Para el observador de aves es muy importante adquirir la destreza de valorar las longitudes y siluetas de éstas en movimiento, esa habilidad de apreciar los tamaños y las formas sólo se puede adquirir a través de la práctica, poniendo a prueba los conocimientos previamente asimilados en los libros. Sin embargo, la excepción a la regla y uno de los más notables personajes tanto en la historia de la humanidad como del avistamiento de aves, no fue un brillante ornitólogo, sino un observador virtuoso: Cristóbal Colón.

Este navegante le debe tanto su vida como su inmortalidad a las aves, ellas le permitieron tomar las decisiones necesarias para poder llegar a la costa, donde hizo gala de sus estrategias de observación e interpretación de la naturaleza que le rodeaba por primera vez. Siendo bastante lejano al empirismo moderno, al no tener otra opción para enfrentarse a un sin fin de objetos nunca antes vistos por un europeo, lo único que podía hacer era dar rienda suelta a la autoridad de sus palabras; haciendo gala de unos dotes proféticos que le permitían saber de antemano lo que iba a encontrar y cómo iba a llamarse. Producto de este encuentro, la piña adquiere su nombre a partir de su semejanza con el fruto del pino, esta historia se repite con todo lo que a su paso es renombrado y recreado a partir de lo ya  conocido por nuestro profeta, la experiencia concreta sólo está ahí para ilustrar una verdad que Colón ya poseía.

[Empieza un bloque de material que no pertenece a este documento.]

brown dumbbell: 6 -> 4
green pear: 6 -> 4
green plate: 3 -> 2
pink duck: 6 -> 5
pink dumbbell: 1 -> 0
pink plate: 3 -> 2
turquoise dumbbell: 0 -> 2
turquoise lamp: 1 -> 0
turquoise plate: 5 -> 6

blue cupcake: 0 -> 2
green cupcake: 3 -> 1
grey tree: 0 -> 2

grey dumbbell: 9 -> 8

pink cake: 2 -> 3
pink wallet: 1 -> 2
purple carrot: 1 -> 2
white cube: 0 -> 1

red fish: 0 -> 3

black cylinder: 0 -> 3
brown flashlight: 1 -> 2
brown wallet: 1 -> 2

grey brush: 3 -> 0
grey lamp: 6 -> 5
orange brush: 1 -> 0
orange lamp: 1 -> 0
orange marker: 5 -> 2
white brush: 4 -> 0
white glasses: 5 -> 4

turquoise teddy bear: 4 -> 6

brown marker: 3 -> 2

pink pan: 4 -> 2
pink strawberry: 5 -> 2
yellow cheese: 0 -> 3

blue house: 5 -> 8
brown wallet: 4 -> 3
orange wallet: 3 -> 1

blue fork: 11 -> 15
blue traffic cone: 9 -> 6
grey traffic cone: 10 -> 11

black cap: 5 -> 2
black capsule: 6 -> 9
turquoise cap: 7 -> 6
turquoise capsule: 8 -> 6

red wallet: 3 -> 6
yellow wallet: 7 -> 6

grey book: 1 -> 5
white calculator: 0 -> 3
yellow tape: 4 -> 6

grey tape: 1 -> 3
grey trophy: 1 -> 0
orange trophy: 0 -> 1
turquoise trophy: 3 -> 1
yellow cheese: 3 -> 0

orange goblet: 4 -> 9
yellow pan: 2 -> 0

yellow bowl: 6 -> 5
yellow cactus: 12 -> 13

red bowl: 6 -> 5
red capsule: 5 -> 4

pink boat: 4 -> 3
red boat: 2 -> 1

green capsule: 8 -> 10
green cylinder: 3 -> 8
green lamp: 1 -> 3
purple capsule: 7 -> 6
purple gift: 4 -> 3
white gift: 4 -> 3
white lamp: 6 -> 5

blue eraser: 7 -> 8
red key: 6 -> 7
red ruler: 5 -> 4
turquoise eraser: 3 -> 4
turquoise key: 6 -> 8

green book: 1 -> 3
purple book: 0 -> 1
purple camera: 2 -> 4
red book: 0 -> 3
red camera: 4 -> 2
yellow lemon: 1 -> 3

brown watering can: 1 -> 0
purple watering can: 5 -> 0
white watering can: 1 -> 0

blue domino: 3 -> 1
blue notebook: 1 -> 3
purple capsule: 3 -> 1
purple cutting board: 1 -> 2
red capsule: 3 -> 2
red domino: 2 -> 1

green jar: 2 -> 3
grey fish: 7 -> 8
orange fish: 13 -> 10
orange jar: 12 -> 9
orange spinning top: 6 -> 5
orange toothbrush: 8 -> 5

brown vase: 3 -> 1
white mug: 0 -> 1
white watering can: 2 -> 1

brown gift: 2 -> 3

Con la mirada presta y llena de atención constante a los fenómenos naturales, las plantas y los animales se vuelven los personajes principales de las aventuras en sus relatos; las menciones sobre los habitantes de las islas siempre aparecen entre anotaciones sobre la naturaleza, en algún lugar entre los pájaros y las piñas. Así se empezaba a dilucidar un paisaje que inspiraría los más profundos sueños europeos, mientras estas profecías se cumplían, el destino de América iniciaba y terminaba con una bandada de aves cruzando el cielo guiando a unas naves que ya se habían dado por vencidas.